İttihat ve Ahrar korporasyonu mu?
Mevlâna Ankaravî Küçük Hüseyin Efendi (22 Ramazan 1244 h. - 29 Mart 1829 m.) doğmuştur. Vefatı ise (12 Şevval 1348 h. - 14 Mart 1930 m.)'da vuku bulmuştur. Müddeti ömrü hicri seneye göre 104 sene, milâdi seneye göre de 101 yıl sürmüştür.

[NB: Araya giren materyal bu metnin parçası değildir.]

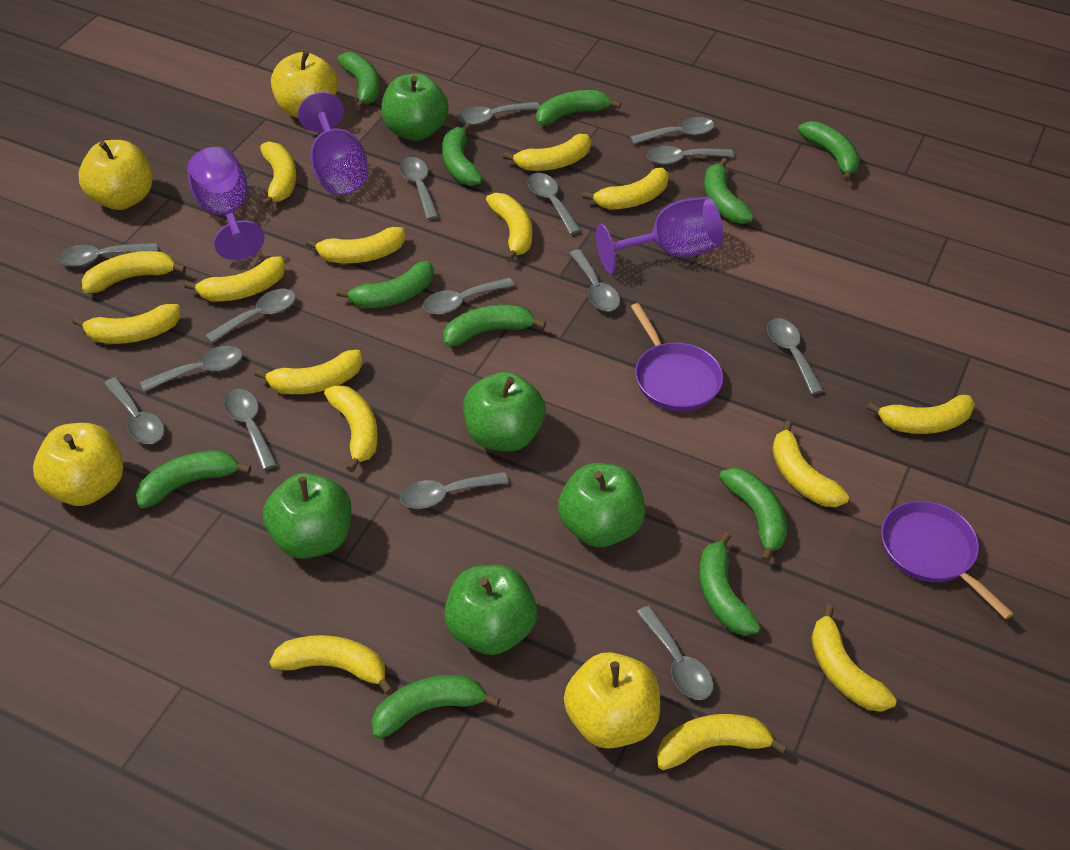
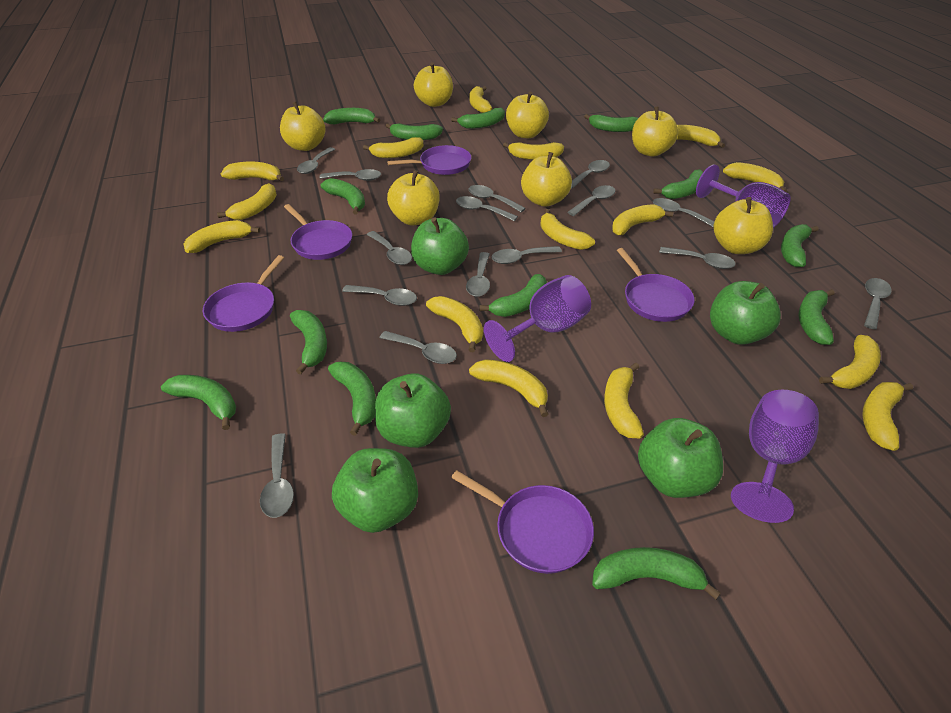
green banana: 11 -> 13
purple pan: 2 -> 5
yellow apple: 4 -> 7

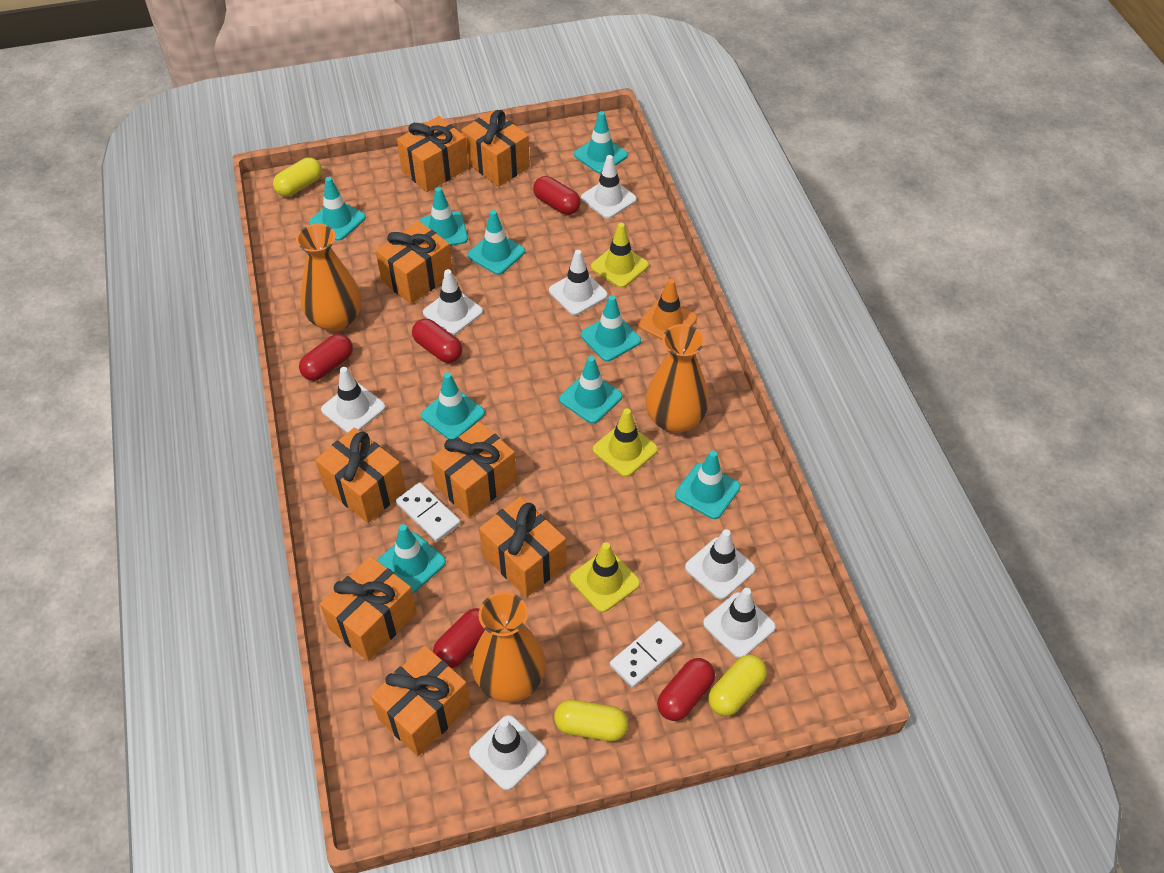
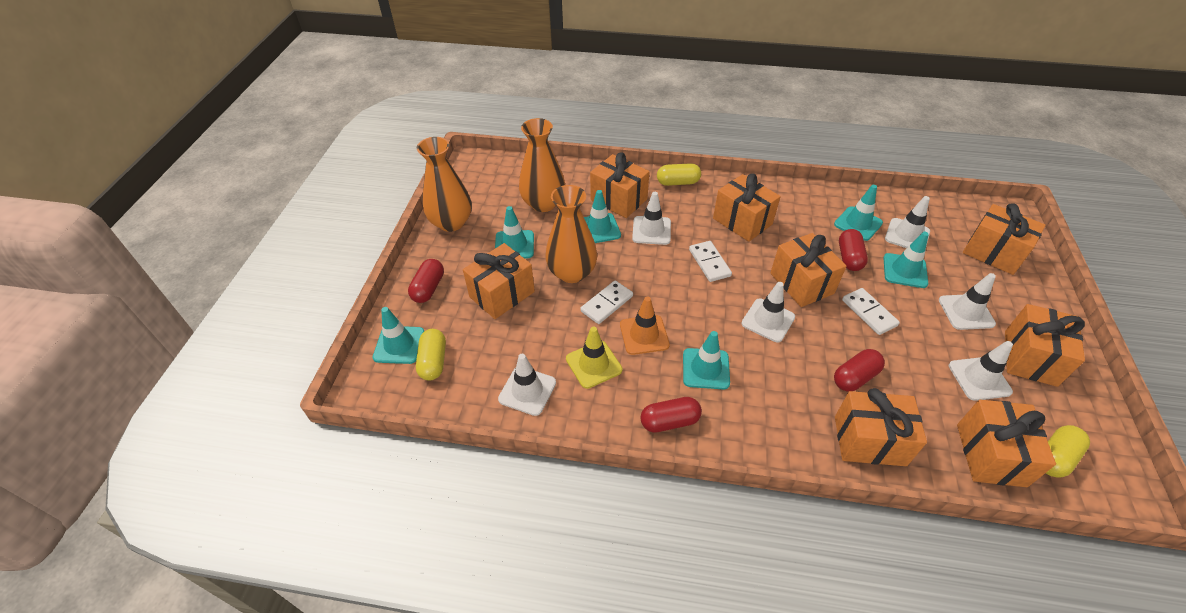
red capsule: 5 -> 4
turquoise traffic cone: 9 -> 6
white domino: 2 -> 3
white traffic cone: 7 -> 6
yellow traffic cone: 3 -> 1

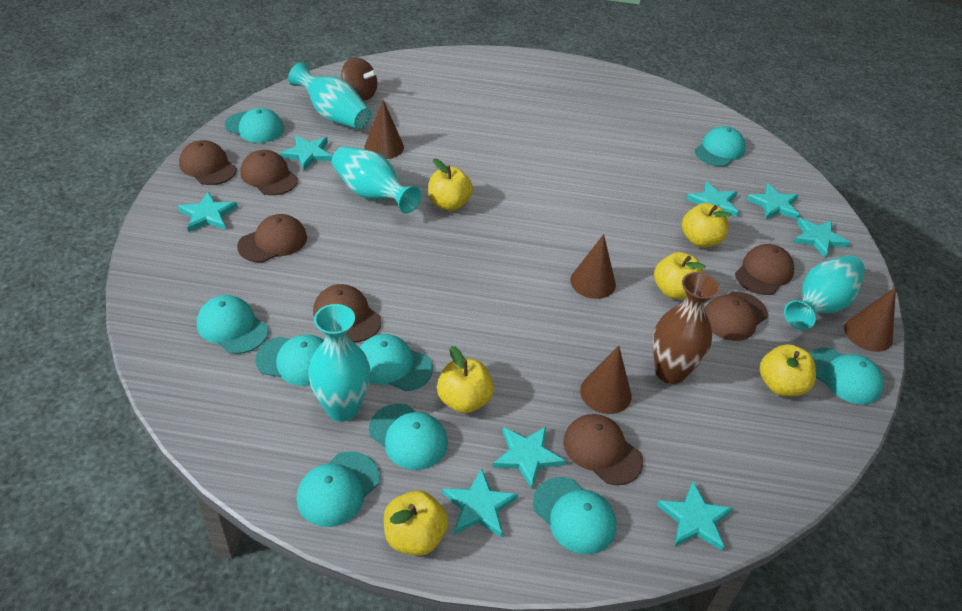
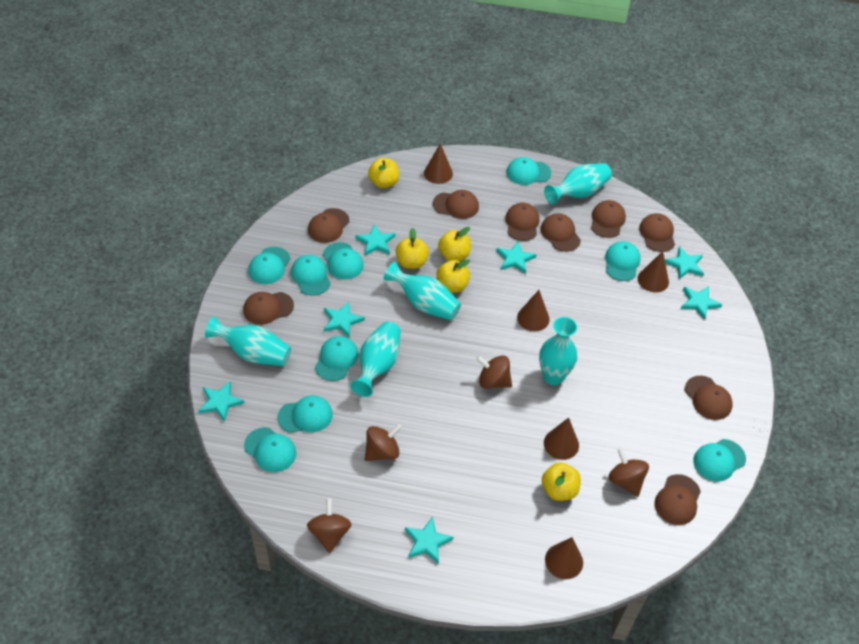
brown cap: 7 -> 9
brown cone: 4 -> 5
brown spinning top: 1 -> 4
brown vase: 1 -> 0
turquoise star: 8 -> 7
turquoise vase: 4 -> 5
yellow apple: 6 -> 5

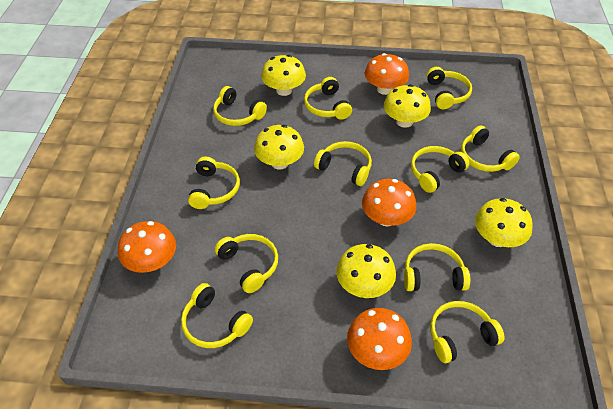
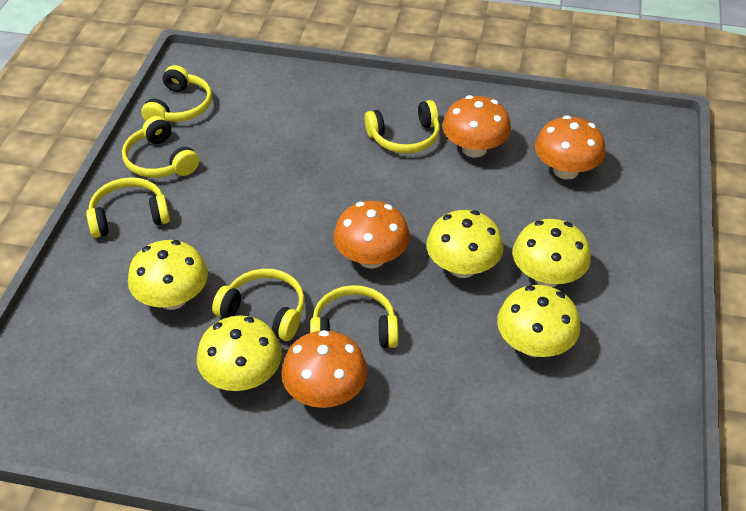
yellow headphones: 11 -> 6

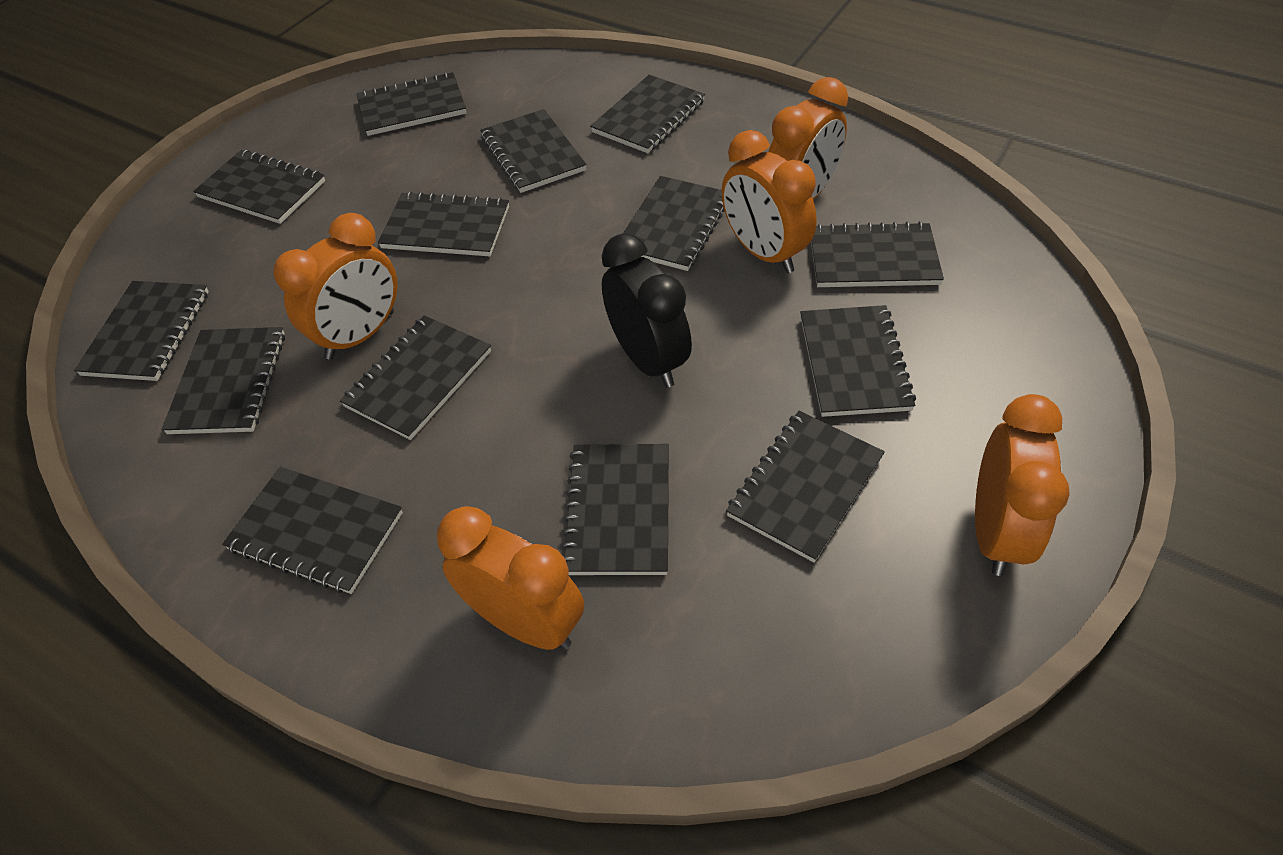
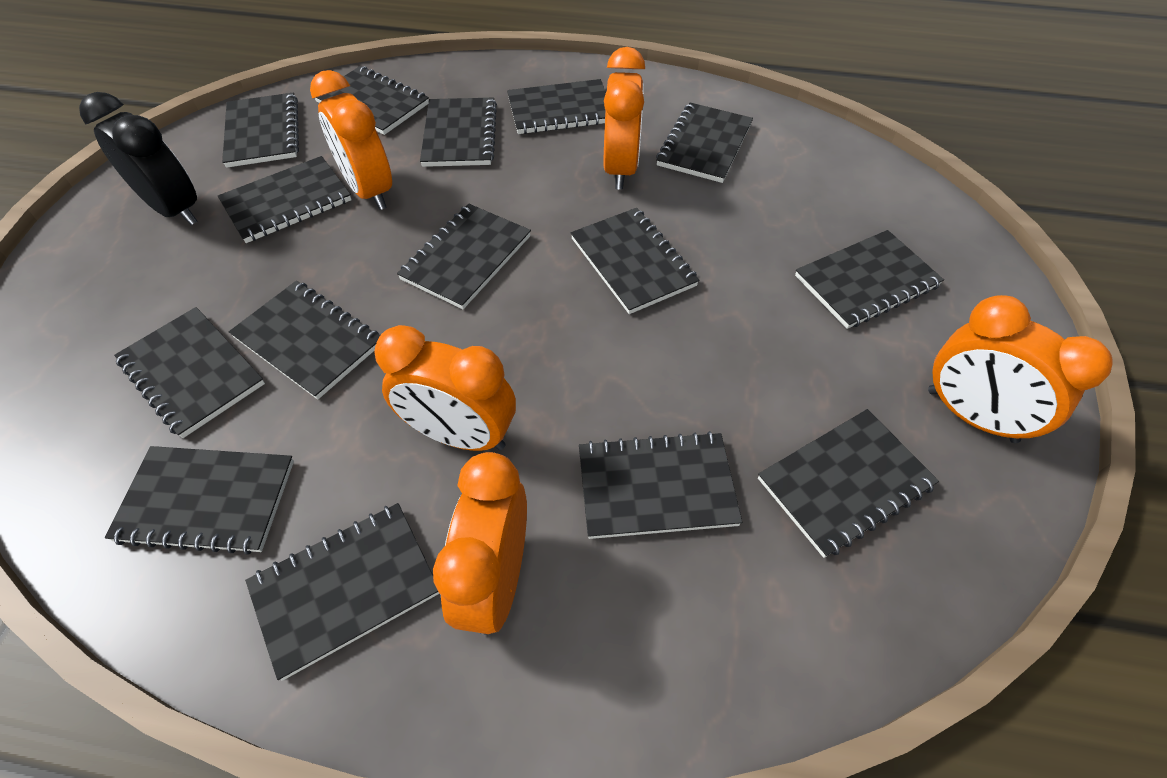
black notebook: 14 -> 15

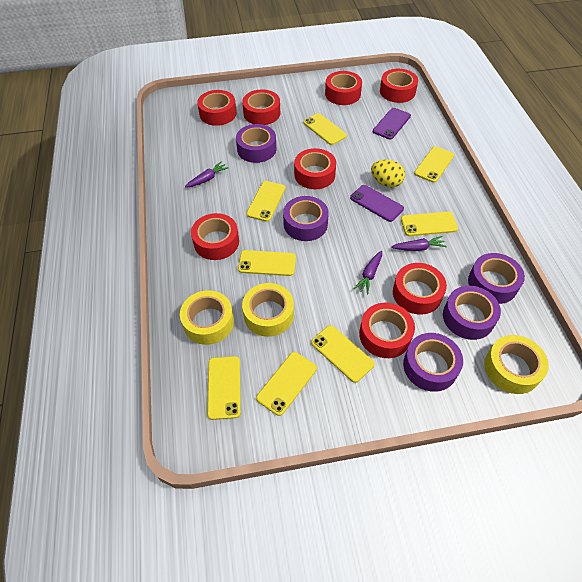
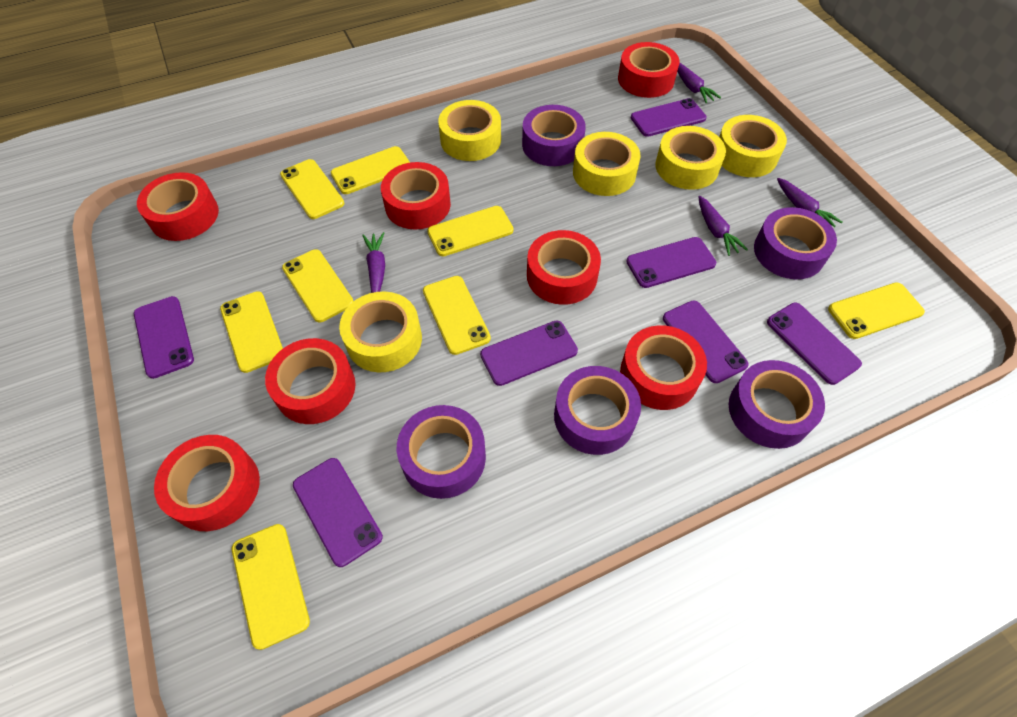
purple carrot: 3 -> 4
purple phone: 2 -> 7
red tape: 8 -> 7
yellow egg: 1 -> 0
yellow tape: 3 -> 5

Halifelerinden bâzı zevat, vefatı esnasında yanında bulunmuşlar, irtihal-i dârı beka vuku bulduğunda, kimi fincanını bana vermişti, kimi tarağını, kimi de saatini deyip efendilerinden yâd diye söyleyip alıyor idiler.
Bu istenenleri alıp önlerine koyan zat ise, Fâtih Kütüphanesi Hafız-ı Kütübü, yâni kütüphane müdürü Urfalı Aziz Mahmud Efendi isimli bir zât imiş. Ankaravî merhumun, zahir ve batın ilimlere, diğer bir tasavvuf deyimiyle zülcenaheyn olup vukufiyeti olan Aziz Mahmud Efendi’ye 2. Meşrutiyet’in yaşanmaya başladığı 1908'lere giden günlerde ortalıktaki kargaşanın idraki, senin gibi çift kanatlıda daha isabetli olur diyerek kendine halife seçtiği zatmış. İşte intikali esnasında müridanın istediklerini hemen efendinin eşyaları arasından çıkarıp veren zattır. İsteme bittiğinde Aziz Mahmud Efendi sormuş, “Ortaya başka bir şey isteyen var mı?” diye. Cevap ise büyük bir sükût olmuş. O zaman Aziz Mahmud Efendi sesini yükselterek, “Herkes alacağını aldı. Mübarekin kendisi de bana kaldı” demek suretiyle ulvî vazifesini yürütmeye başlamış. Bir gün milletin yaşayış tarzındaki tahavvülata dâir hâlini soran bir hukuk fakültesi talebesine şu müthiş cevabı vermiş. “Bak oğlum! Bizim insanımızın ikrarı da cehl üzerine, inkârı da cehl üzerinedir. Bundan dolayı bir ıslıkla bu tarafa, bir ıslıkla şu tarafa gider. Bu bakımdan yüksek tahsilini tamamla, sen gibi arkadaşlarınla bir ve beraber olun, milleti anlattığım bu hâlinden kurtaracak kimseler olunuz. Devlet üniversiteden idâre edilir. Orayı bitirenler dindar ve vatanperver olursa, bu hâlini görevi esnasında etrafına bir vasfı mümeyyiz olarak aktarırsa, hem yürüttüğü iş güzel netice verir, hem de hayra geçer” demiş. Bize bunu anlatan zatı kirâm, İstanbul'un Cumhuriyet dönemi ilk Vâlisi Ali Haydar Yuluğ merhumun mahdumu Emekli Kaymakam Melih Yuluğ Bey idi. Dedesi Atina Beylerbeyi, pederi İstanbul ve Ankara Vâlisi, 2. meşrutiyette Nazilli mebusu, Melih Bey ise meşhur Akhisar Kaymakamı idi. Mahdumu da 1980 öncesinde Kırklareli Vâli muaviniydi. Bu aile bir asırdan ziyade kiracı olarak yaşadılar ve malûlen emekli olan Erdem beyefendi, bildiğim kadarıyla 15 sene evvel Sefaköy civarında kiracılığa devam etmekte olduğuydu. Çünkü bu insanlar bir ıslıkla o tarafa, bir ıslıkla bu tarafa gitmeyen takımdandı. Şu geçtiğimiz seçimde aldığı hediyeler karşılığı oy verme yönünü değiştirenin o kadar çok olduğu anlatılıyor ki; 1930'larda söylenen beyan elân devam etmekte. Allah encâmımızı hayreylesin.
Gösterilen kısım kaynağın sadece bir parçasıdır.